An art opening Friday the 3rd and a presentation Sunday the 5th of August in Rockland, Maine examine the historical importance and visual appeal of the artists who helped start the New York School of abstract expressionism.
Opening Friday from 5-8pm is an exhibition of works by the renowned abstract expressionist Angelo Ippolito organized by Yvette Torres Fine Art with the artist’s son Jon. The art magazine Hyperallergic called Torres’s last show of women artists from Black Mountain College “museum worthy“; the spacious gallery, at 464 Main Street in Rockland, is a fitting venue for Ippolito’s large and luminous canvases.
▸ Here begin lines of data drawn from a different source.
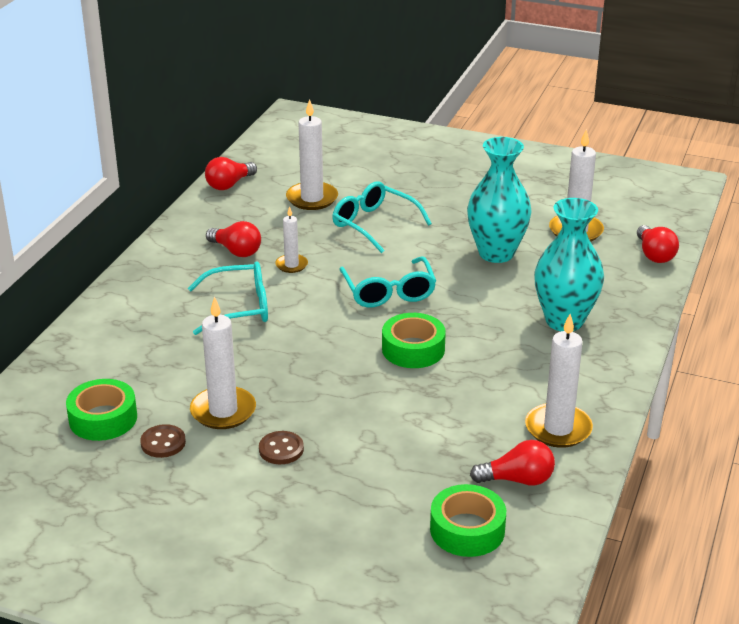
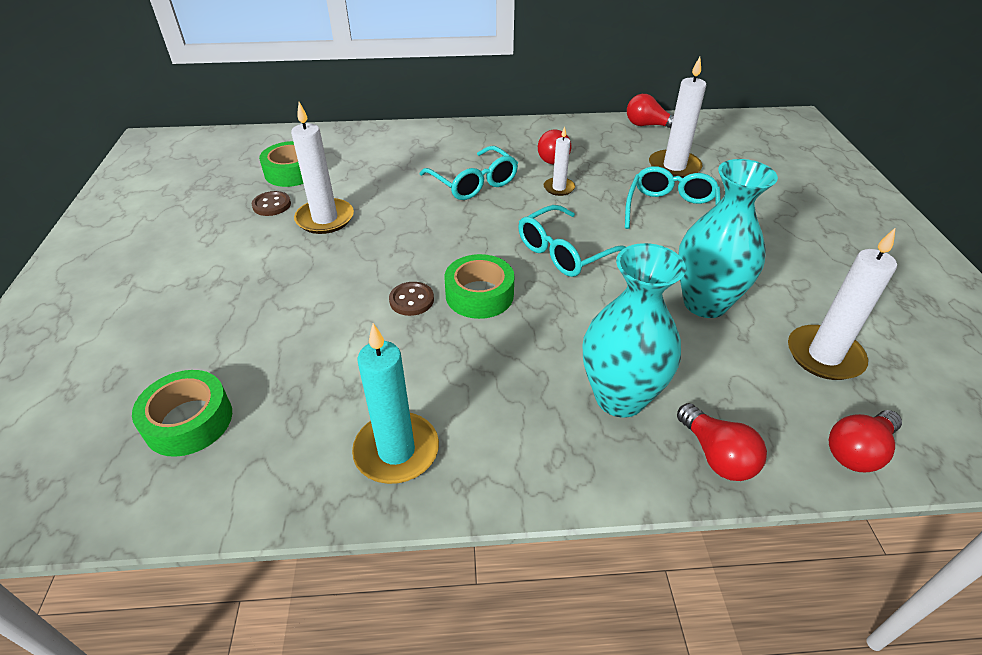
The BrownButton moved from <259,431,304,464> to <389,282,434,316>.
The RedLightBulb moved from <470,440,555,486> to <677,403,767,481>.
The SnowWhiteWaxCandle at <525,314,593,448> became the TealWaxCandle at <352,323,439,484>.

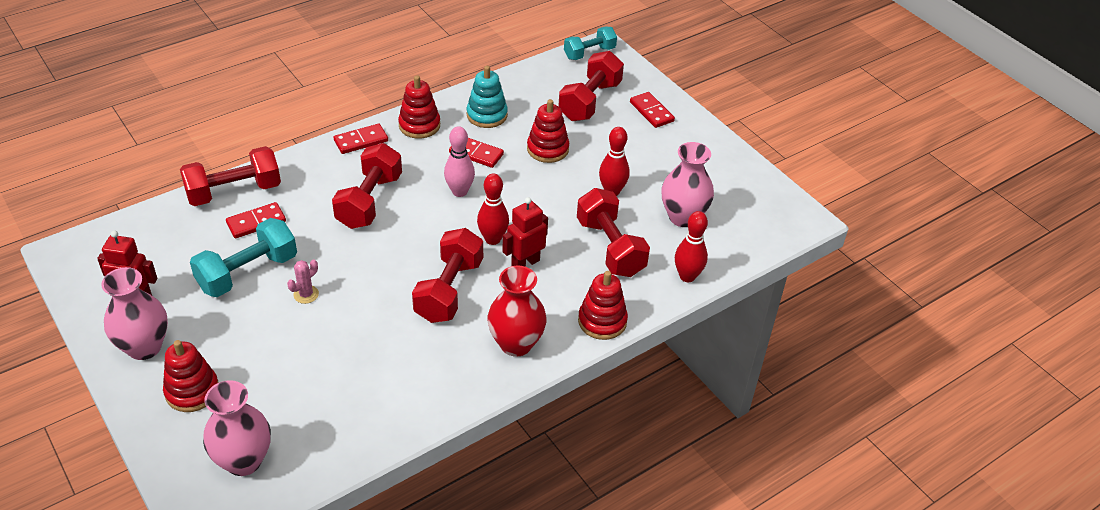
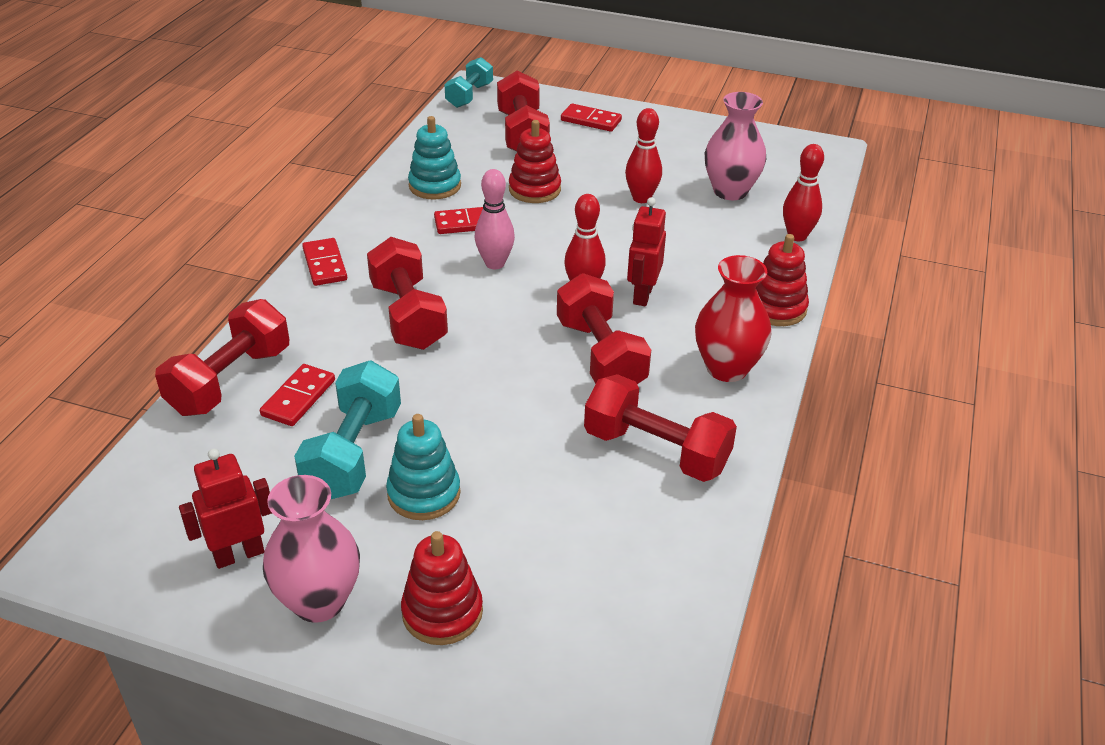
The RosyTallVase at <203,380,271,476> disappeared.
The RosyPricklyPlant at <287,259,319,304> disappeared.
The RedRingStacker at <398,75,440,139> disappeared.
The TealRingStacker at <386,414,461,520> appeared.
The RedHandWeight moved from <577,188,650,277> to <584,374,737,482>.
The RedDominoTile at <333,124,388,154> turned 45 degrees counterclockwise.

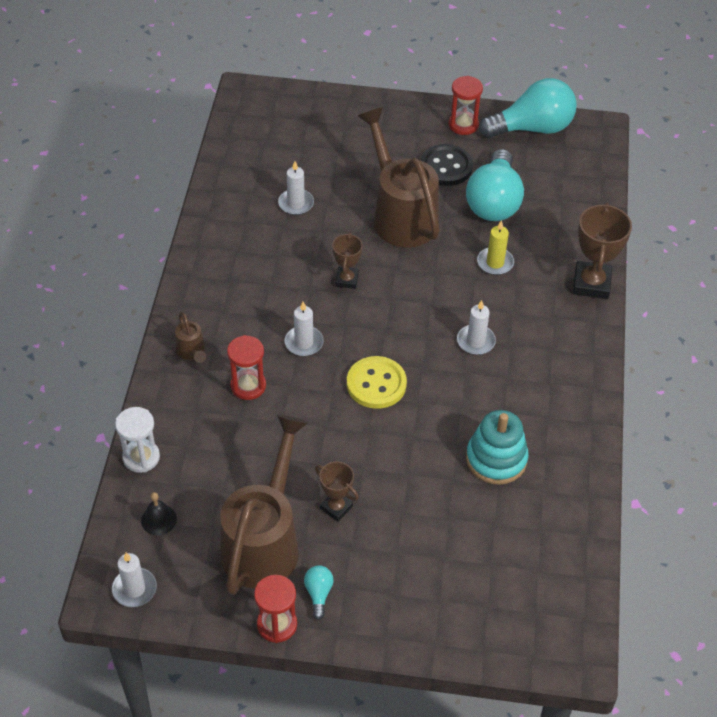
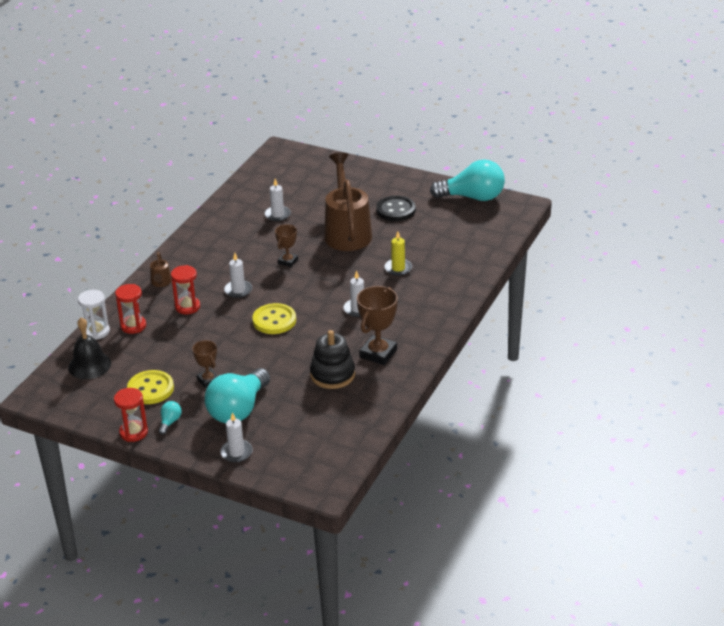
The SnowWhiteWaxCandle moved from <112,553,157,607> to <220,412,253,462>.
The RedSandTimer moved from <449,76,483,135> to <115,284,146,334>.
The TealLightBulb moved from <466,149,524,221> to <205,368,270,423>.
The BrownAwardCup moved from <573,203,632,299> to <357,286,398,365>.
The BrownSprinklingCan at <220,415,308,595> was replaced by the YellowButton at <127,370,174,404>.
The TealRingStacker at <466,410,529,485> became the EbonyRingStacker at <310,330,355,389>.
The EbonySchoolBell at <141,492,177,535> changed to 1.72 times the size.

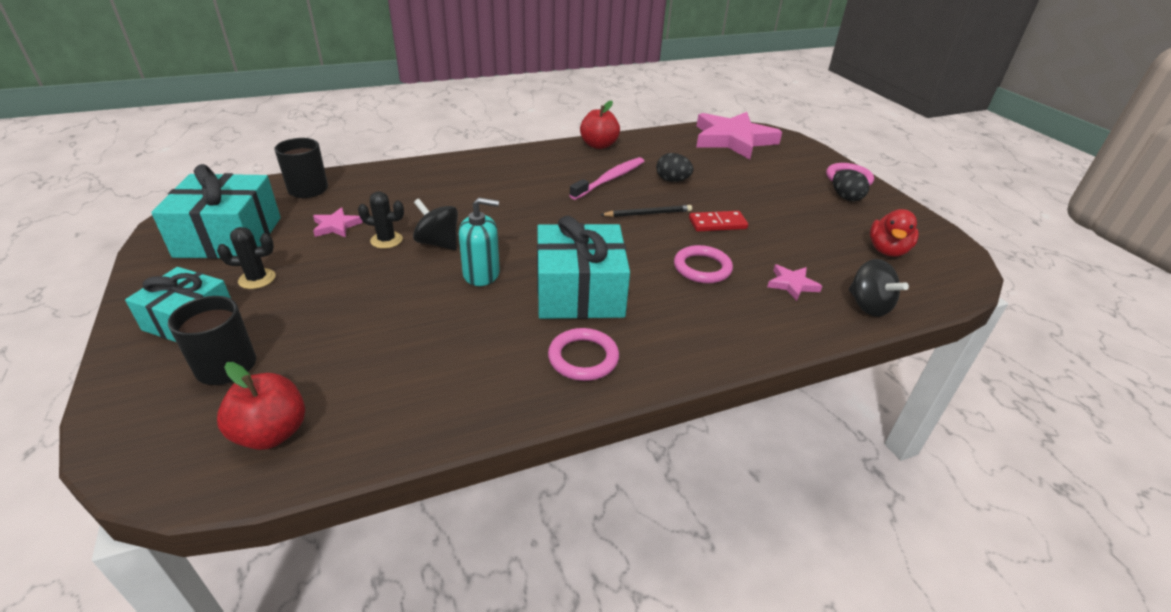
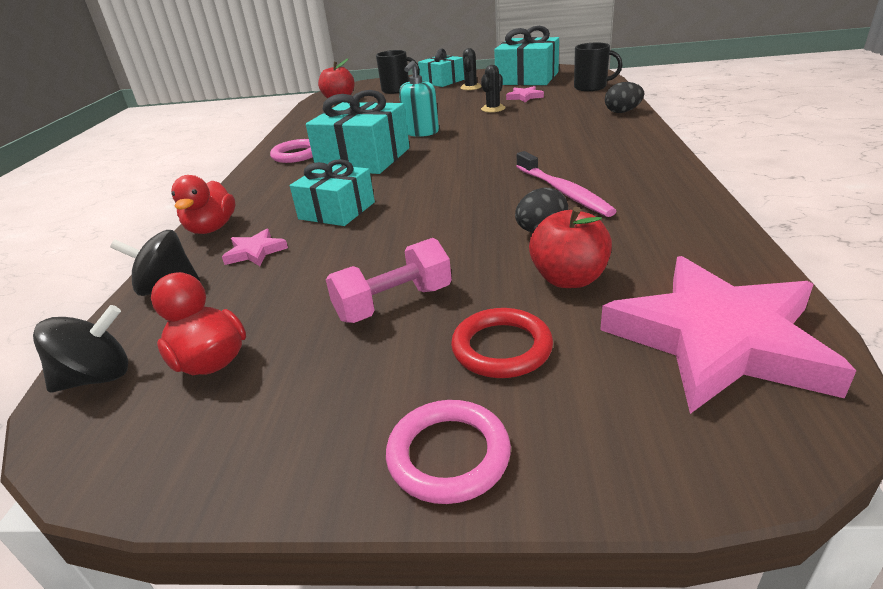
The EbonyPencil at <600,205,692,217> disappeared.
The RedDominoTile at <689,211,748,232> disappeared.
The RedDuck at <171,175,235,234> appeared.
The RosyHandWeight at <326,238,452,323> appeared.
The RedHoop at <451,308,553,378> appeared.
The EbonySpinningTop moved from <413,199,458,250> to <33,305,128,393>.
The RedAppleFruit moved from <580,100,620,149> to <529,207,612,288>.
The EbonyEggShape moved from <833,169,869,201> to <605,82,644,113>.
The RosyHoop at <674,245,733,283> was replaced by the TealGift at <290,159,375,226>.

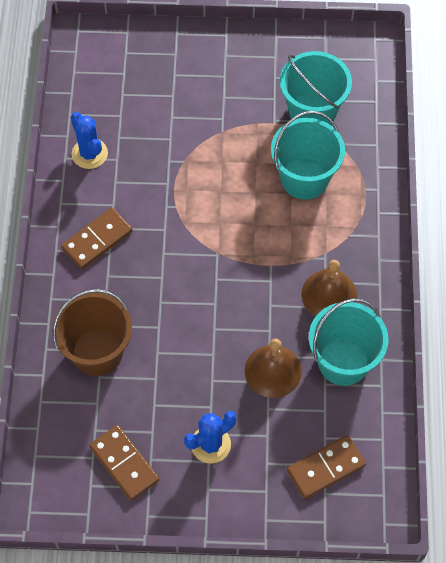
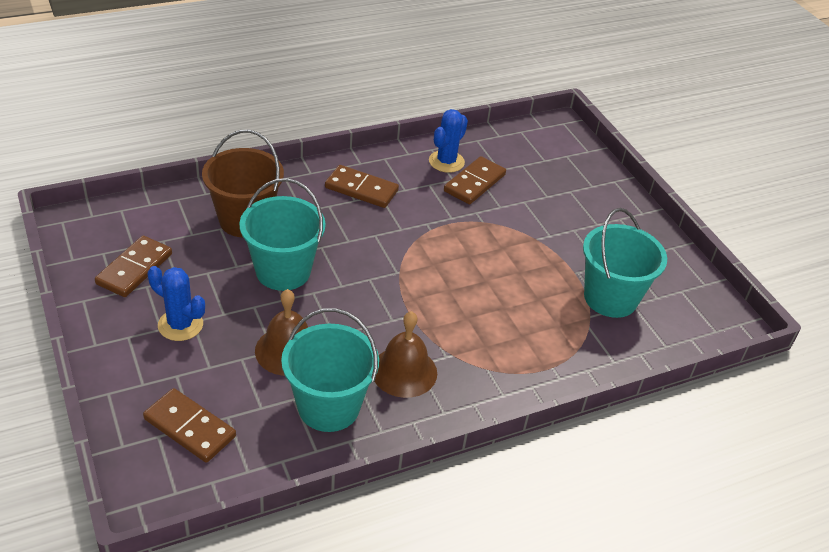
The BrownDominoTile at <444,156,506,204> appeared.
The TealBucket moved from <271,111,345,200> to <239,178,326,291>.

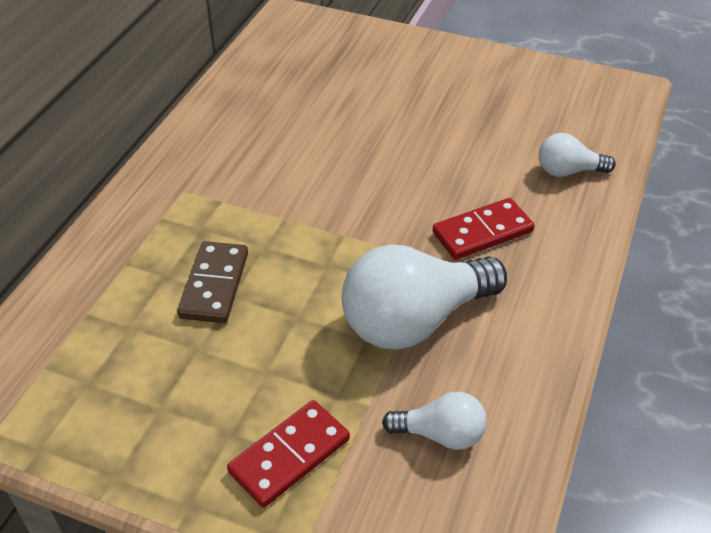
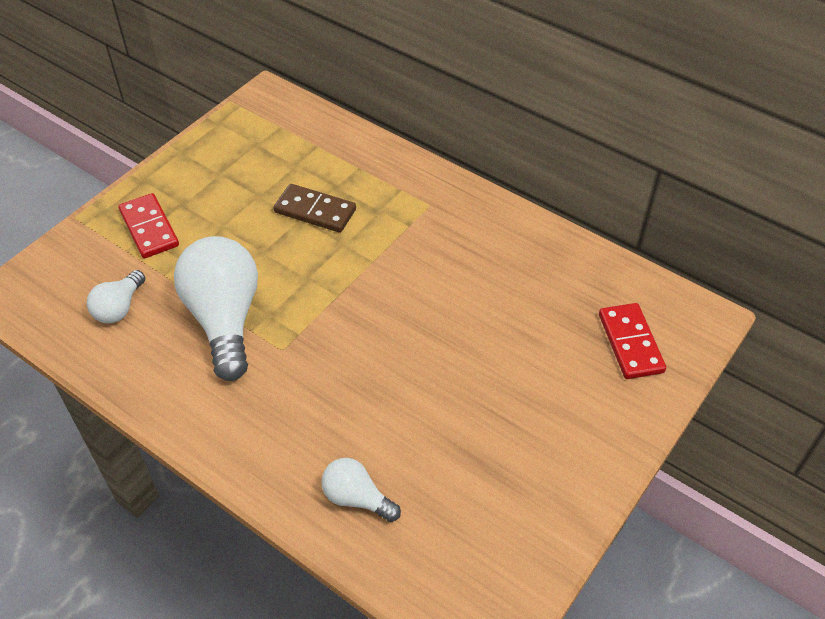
The RedDominoTile moved from <432,198,534,260> to <599,303,666,379>.
The SnowWhiteLightBulb at <539,133,616,177> turned 75 degrees counterclockwise.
A special presentation on the following Sunday 5 August at 4pm features a live interview Jon will stage with acclaimed painter Lois Dodd, who helped found the first downtown New York artists’ gallery, the Tanager, with Angelo. Lois will talk about the life and work of artists of the Tenth Street scene, who gained little attention from the rest of the world at first yet succeeded in shifting the center of the art world from Paris to New York. As the exhibition catalogue describes it,
American artists coming of age in New York in 1950 had each other and not much else. Making a name for yourself in New York was hard even for hotshots like Jackson Pollock and Willem de Kooning, as the city’s museums and midtown galleries still focused on European modernists. Not to be deterred, the artistic community centered on East Tenth Street took matters into their own hands, congregating at the Cedar Tavern, debating aesthetics at their own Artists’ Club, and founding their own galleries. In the process, they shifted New York’s artistic epicenter downtown, where it remained for the next 50 years.
Angelo Ippolito was the driving force behind the Tanager, which gave well known artists such as Elise Asher, Jasper Johns, and Philip Pearlstein their first shows. Dodd and Alex Katz, two Tanager artists with Maine roots, brought what they learned on Tenth Street back to Maine, where their influence can be felt to this day.
The show coincides with a surge of interest in the 10th Street scene, departing from last year’s NYU show “Inventing Downtown” curated by Melissa Rachleff. Still Water staff are working on a curatorial project to document the historical ripples of the New York School, creating a digital resource that charts how this nexus spiraled out to influence artists in distant regions, including rural art communities like Maine’s.
For now, they have built an artist’s website that features some innovative navigation for exploring his works, including an interactive timeline and a tag cloud built from object metadata.